Up to a point, anyway. Technology and development techniques are evolving, and games are picking up new tricks. Developers aren't blind, either. They know this better than any of us. So ambition's prevailing – but just barely. Problem is, those same developers are trying to bring tried-and-true formulas along for the ride, which only slows everything else down in the process.
In the worst cases, clinging fearfully to violence – as though it's some kind of childhood-scented safety blanket – can be the difference-maker between an amazing game and one that's barely even worth a glance. For instance, I was recently charged with reviewing an iPad game called Dark Meadow. Honestly, it had almost everything working in its favor. Excellent atmosphere, Unreal 3-powered graphics, hilarious writing, incredible sound design. I never thought a mid-sized electronic rectangle could so thoroughly draw me in.
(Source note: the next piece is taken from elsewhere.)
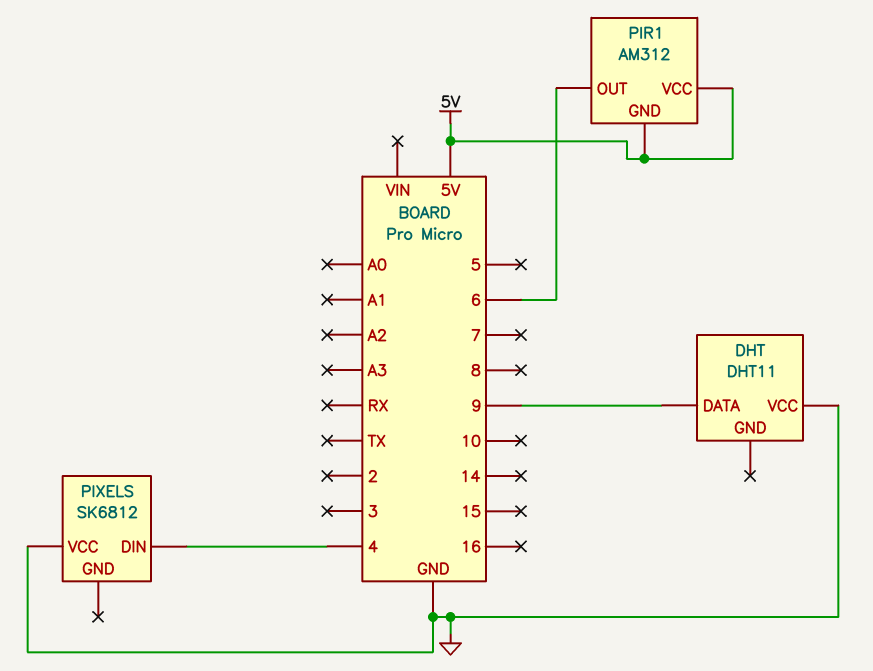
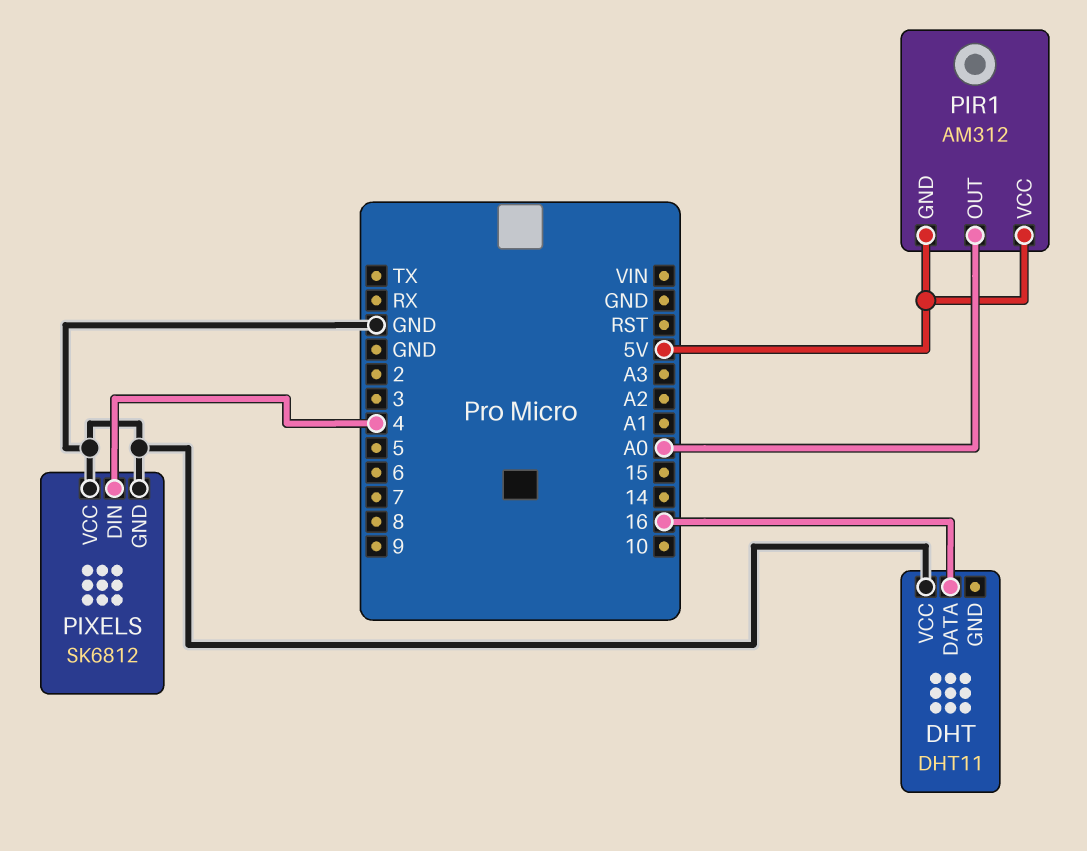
DHT pin DATA: 9 -> 16
PIR1 pin OUT: 6 -> A0
PIXELS pin GND: none -> GND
So I'd creep around, figuratively sniffing for clues throughout the abandoned Terror Hospital my character had awoken in. The floors creaked. Walls groaned. Lights flickered. My senses were sucked right into another world. And then: an admittedly creepy, capoeira-fighting fox monster struck! “HOLYSHITRUN,” screamed my brain. The game, however, had other ideas. I had to fight. No ifs, ands, or buts.
Just like that, the game world stopped making sense. I was supposedly some Average Joe Forced into An Extraordinary Situation, but it sure didn't seem that way after I'd handily despatched a hundred hellspawn – one-after-another, no less – through a series of increasingly tedious encounters.
Let's contrast that with PC indie horror hit Amnesia: The Dark Descent. It's an admittedly similar concept, after all. You're Just Some Guy stuck in a spooky spot with so much audiovisual atmosphere that it could probably fix global warming. And then: a monster. Somewhere. “HOLYSHITRUN,” screams your brain – as it should, because Amnesia disallows combat altogether. Amnesia, you see, turns a lack of actual violence into its key selling point. Like any other normal person, you can't effectively fight back, which makes the million murderous things that go bump in the night a billion times more terrifying.
On the far-flung opposite side of the spectrum, PS3 indie up-and-comer Journey entirely removes violence from the picture to create a relaxing, contemplative experience. In my experience, the lack of baddies breathing down my neck/tearing out my throat every five seconds freed my mind to ponder about the expansive, mysterious desert in which the game takes place. What's the deal with these abandoned, half-buried structures? What are these abstract, magic scarf creatures? And occasionally, Who Framed Roger Rabbit? That one was mostly unrelated, though.
Point is, the slow, deliberate nature of the game sent my mind in directions others hadn't. My surroundings became the central appeal of the game – as opposed to the glorified hallways between battles seen in so many other, more traditional titles. Journey felt like, well, a journey in that the destination ceased to matter. The experience of simply being there was engaging in and of itself.
A lack of violence, then, is plenty capable of being just as interesting – and even thrilling, depending on how it's used – as a good old-fashioned kung-fu gunfight. It's simply a matter of taking that first step, leaping out of the nest, and never looking back. When you're going for broke with a new idea, half-hearted attempts just don't cut it. If you don't believe your brilliant new mechanic will fly, it'll probably act less like Led Zeppelin and more like an actual leaden zeppelin.
Yes, I'm still a gamer. I love shooting things. But I'm also a grown adult. Via the cumulative magic of countless public service announcements, I know violence isn't always the answer. So think carefully, developers, because you might just be shooting yourself in the foot when you hand me that gun.